OPEN D’AUSTRALIE : ALCARAZ DOMINE TOMMY PAUL ET RALLIE LES QUARTS 

Attendu au tournant pour son premier test de la saison, Carlos Alcaraz s’est imposé en 3 manches face au 20ème mondial Tommy Paul (7-6, 6-4, 7-5) et rallie les quarts de finale de l’Open d’Australie. S’il avait déjà atteint ce stade la compétition l’an passé où il avait été éliminé par Novak Djokovic, le visage affiché par l’Espagnol en 2026 est bien différent. Concentré et appliqué, le numéro 1 mondial a écarté ses quatre premiers adversaires sans concéder un seul set, confirmant qu’il est à Melbourne avec une idée très claire : Remporter l’Open d’Australie pour la première fois de sa carrière.  

 

Pourtant, après les premiers jeux ce matin, la route vers le titre semblait encore longue. Offrant d’entrée un breake à un Tommy Paul particulièrement en jambes, Alcaraz semblait se diriger vers un huitième de finale accroché et tendu. Mais le Carlos Alcaraz d’aujourd’hui n’est plus le Carlos Alcaraz crispé, parfois absent que l’on voyait il n’y a encore pas si longtemps. Calme, serein, l’Espagnol a progressivement repris le dessus, remontant tranquillement son break de retard avant d’arracher la première manche au tie-break. 
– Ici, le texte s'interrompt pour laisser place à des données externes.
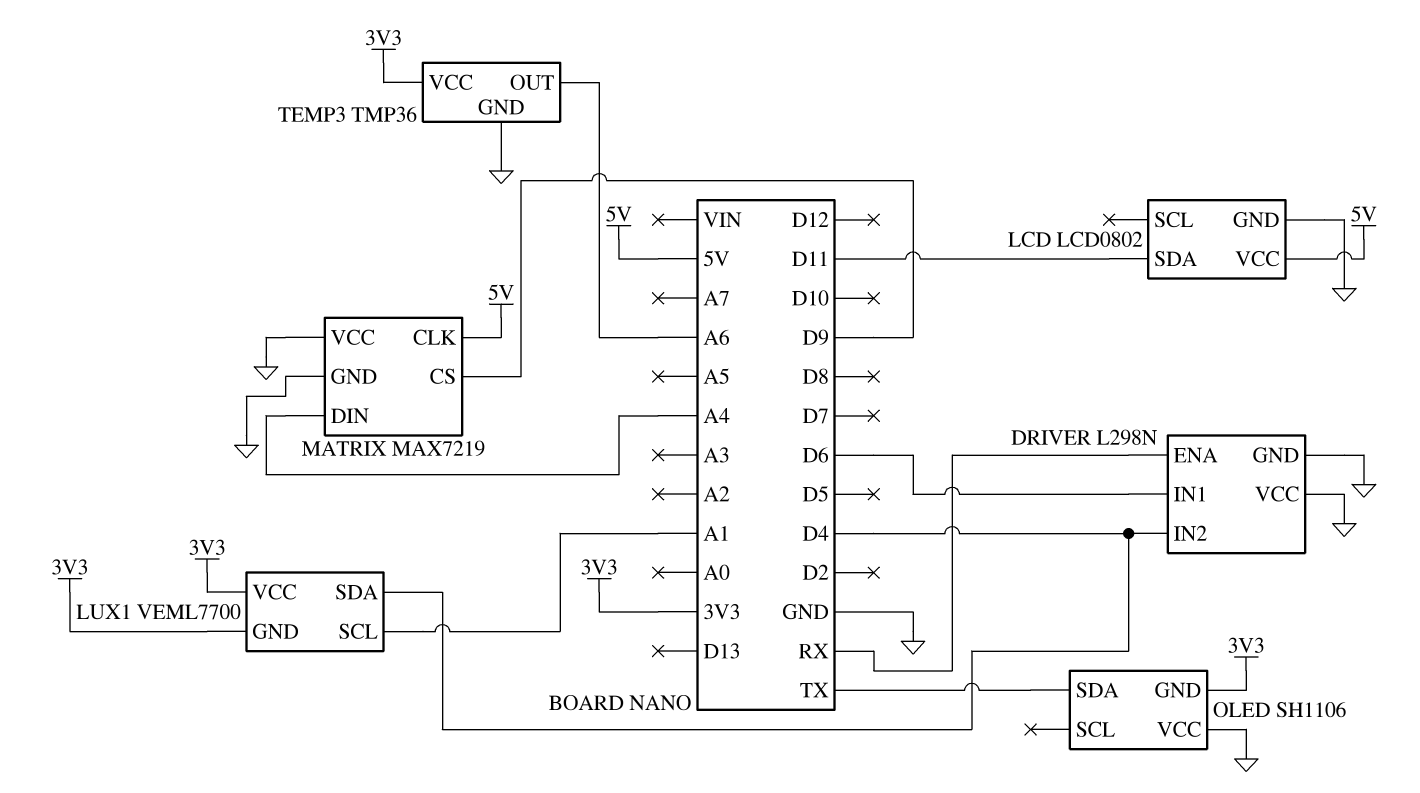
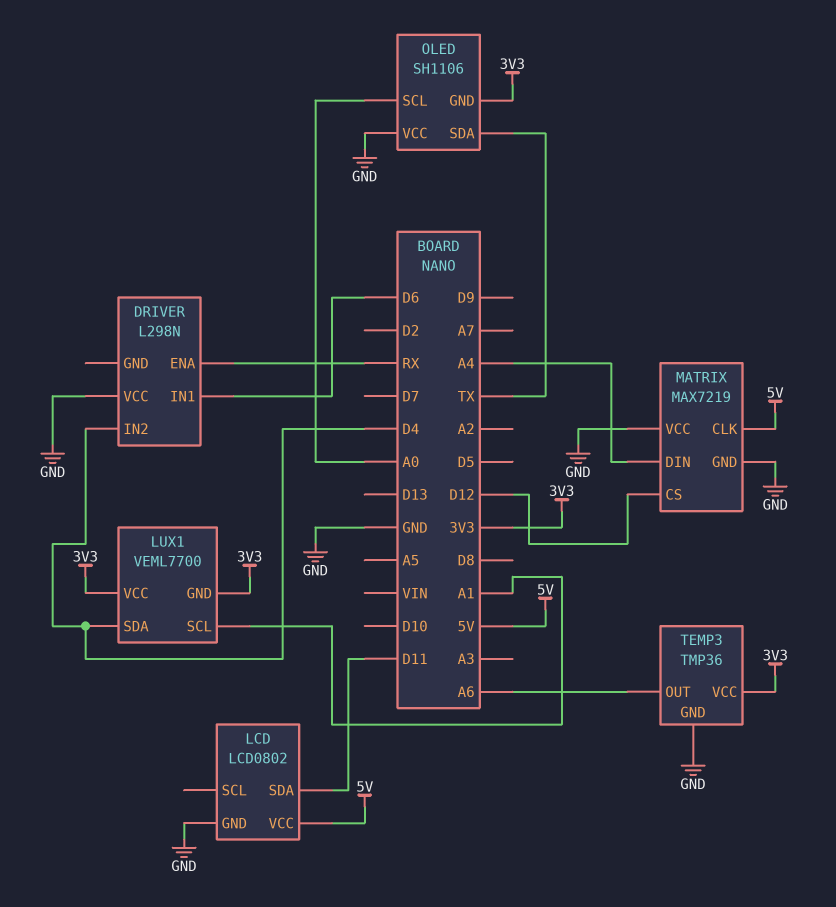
DRIVER pin GND: GND -> none
MATRIX pin CS: D9 -> D12
OLED pin SCL: none -> A0

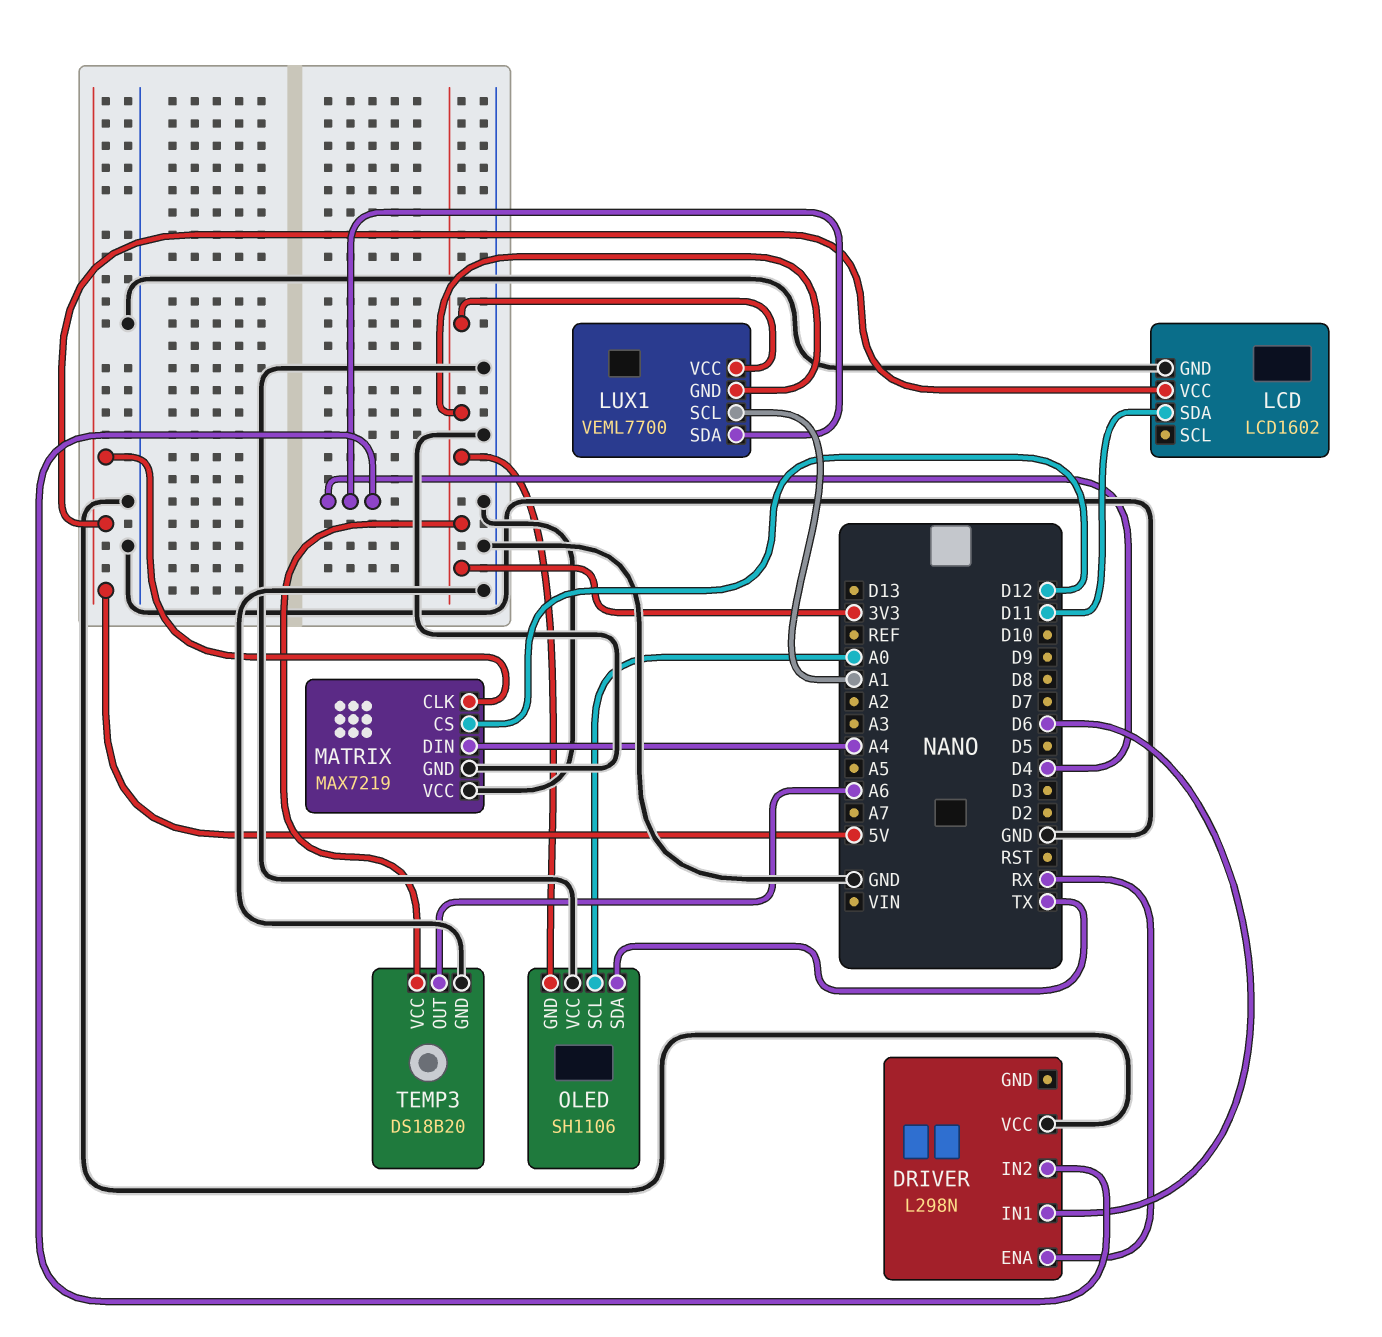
LCD: LCD0802 -> LCD1602
TEMP3: TMP36 -> DS18B20

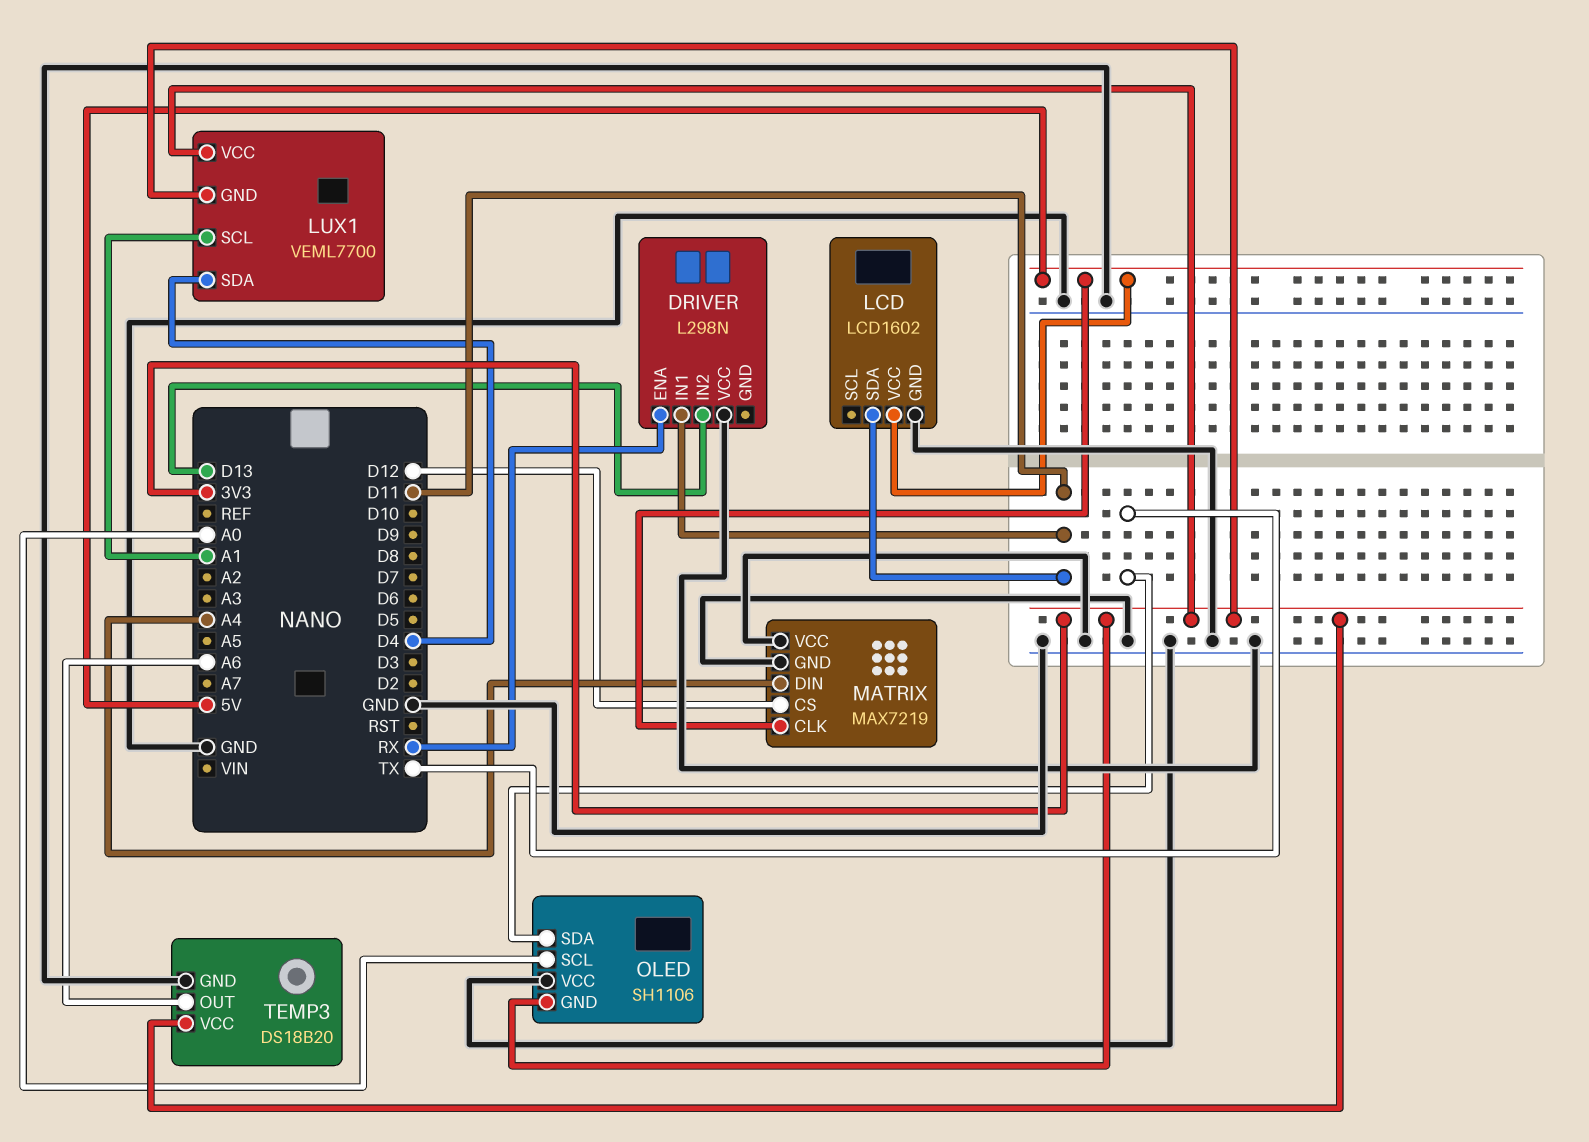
DRIVER pin IN1: D6 -> D11
DRIVER pin IN2: D4 -> D13

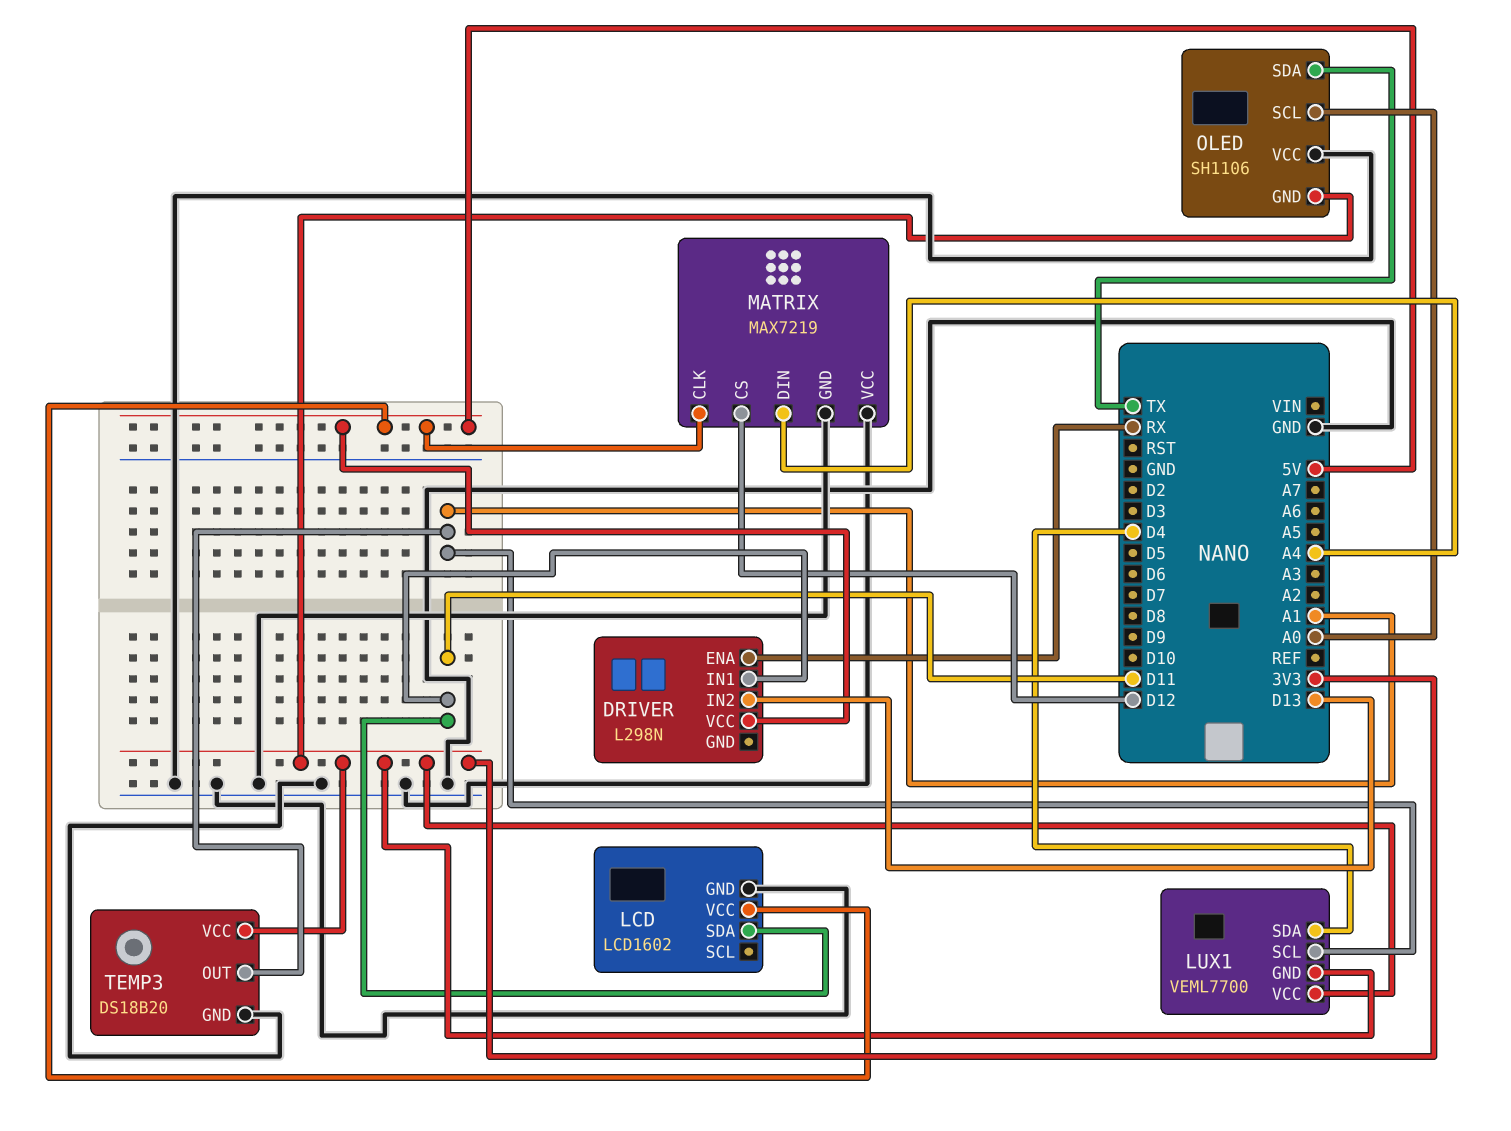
DRIVER pin VCC: GND -> 5V
TEMP3 pin OUT: A6 -> A1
Malgré un premier set laissant croire que Tommy Paul avait les armes pour déranger le prodige espagnol, Alcaraz s’est imposé en contrôle, dictant le rythme par son intensité, écrasant l’Américain sur son coup droit. Le numéro 1 mondial a survolé la rencontre, sans forcer, comme l’avoue son adversaire du jour, impuissant :

« La vérité, c’est qu’il m’a complètement dominé. Je dirais qu’il vous étouffe. Il vous donne l’impression de manquer de temps, vous met la pression. J’ai très mal joué côté coup droit, et il l’a vu très tôt. Aujourd’hui, il m’a laissé sans défense ». 

Comme souvent ces derniers temps, Carlitos affiche une impressionnante capacité à élever son niveau lorsque l’adversité se présente. Pour cela, il a pu compter sur une nouvelle arme : son service. S’il avait surpris tout le monde en débarquant à Melbourne avec un tout nouveau geste façon Djokovic, ce changement s’avère plus qu’efficace pour Alcaraz. Avec 79% de points remportés derrières sa premières balle, l’Espagnol s’est « impressionné lui-même ».  Au milieu du court suite à son succès, il n’a pas manqué de glisser un petit clin d’œil à Nole, sourire aux lèvres : « Il m’a envoyé un message l’autre jour en disant que je lui devais de l’argent pour avoir copié son geste. J’ai un contrat tout près dans mon sac, mais je ne l’ai pas encore croisé »

Au-delà de la confirmation de ses progrès sur dur, Carlos Alcaraz dissipe surtout le brouillard de doutes et d’interrogations qui l’entourait depuis sa séparation avec Juan-Carlos Ferrero à l’intersaison, après sept années de collaboration. Désormais pleinement entre les mains de Samuel Lopez, le Murcien est revenu en forme, toujours aussi explosif, toujours aussi fantasque, comme en témoignent quelques points mémorables lors du match popcorn face à Corentin Moutet. On retrouve le Carlitos très solide de l’US Open, plus rigoureux, plus concentré, mais sans jamais renier son génie, ses fulgurances et la beauté visuelle de son jeu, celle qui fait d’Alcaraz… Alcaraz. 

 

Pour la 14e fois en quart de finale d’un Grand Chelem – record absolu avant 23 ans – l’Espagnol défiera mardi matin (heure française) Alex De Minaur. L’Australien, battu par Alcaraz en novembre lors du Masters (7-6, 6-2), sera le prochain obstacle pour tenter d’accéder aux demi-finales de l’Open d’Australie pour la première fois de sa carrière.